わたくしエリザベートはエアリス王太子殿下と向かい合っております。
今は王宮舞踏会の第二部。
上級貴族より上の肩書きを持つ者が出席を許される、王国最高峰の舞踏会です。
わたくしエリザベートとエアリス王太子殿下はダンスを踊り終えたのでございます。
無事踊りを終えお互いに満足した顔を確認致しますと、見つめ拍手を送るギャラリーに手を振りフロアから退場致しました。
わたくし装いは定番の赤。
黄金の巻き毛。
殿下も安定の白。
金と銀。そして差し色で赤の刺繍が入った装い。
手は握られたまま。
ホントは前回の王宮舞踏会のようにキスをしたかったのですが、流石に自重しました。
あのキス自体は『仕方ないだろう』と咎められませんでしたが、国王夫妻からは二度としないようにと念を押されたのです。

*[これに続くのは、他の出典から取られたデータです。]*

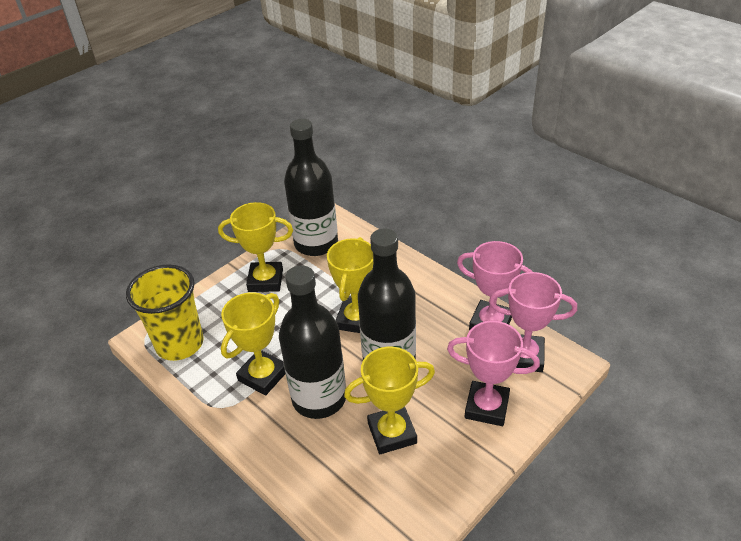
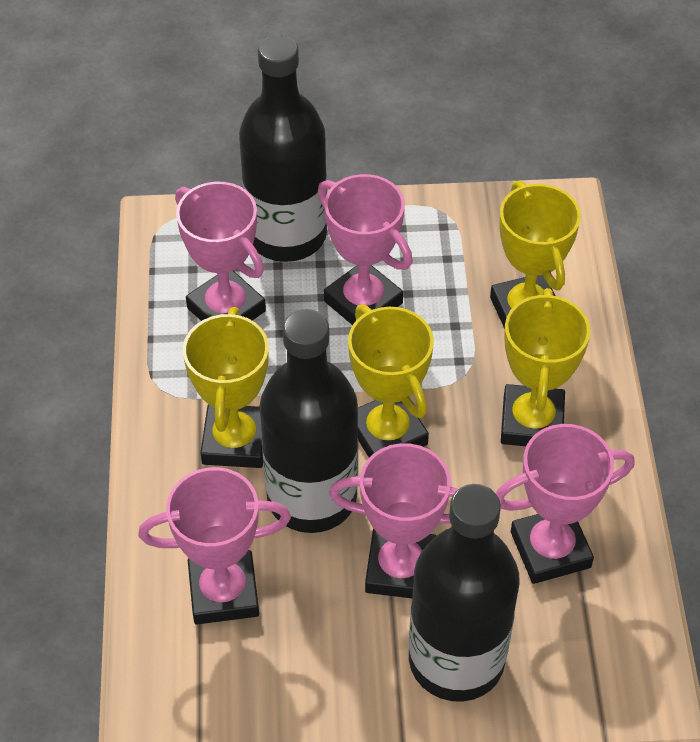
pink trophy: 3 -> 5
yellow cup: 1 -> 0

そのまま国王夫妻の前に進みでると挨拶をして、席に戻ります。
─はあ~
ひとつの重要なイベントをこなし、ほっと一息をつくエリザベート。
この曲が終わればまた殿方からのダンスのお誘いはあるでしょう。
目付きの悪い只の11歳の少女なら放っておかれるでしょうが、公爵令嬢で次期王妃というきらびやかで誰にも侵し難い不可侵の領域に彩られた高級素材は世話を焼かれるものでございます。
今は大勢がダンスを楽しんでおります。
この曲が終わればわたくしも殿下も大勢の御貴族様に囲まれて、お誘いを受けるでしょう。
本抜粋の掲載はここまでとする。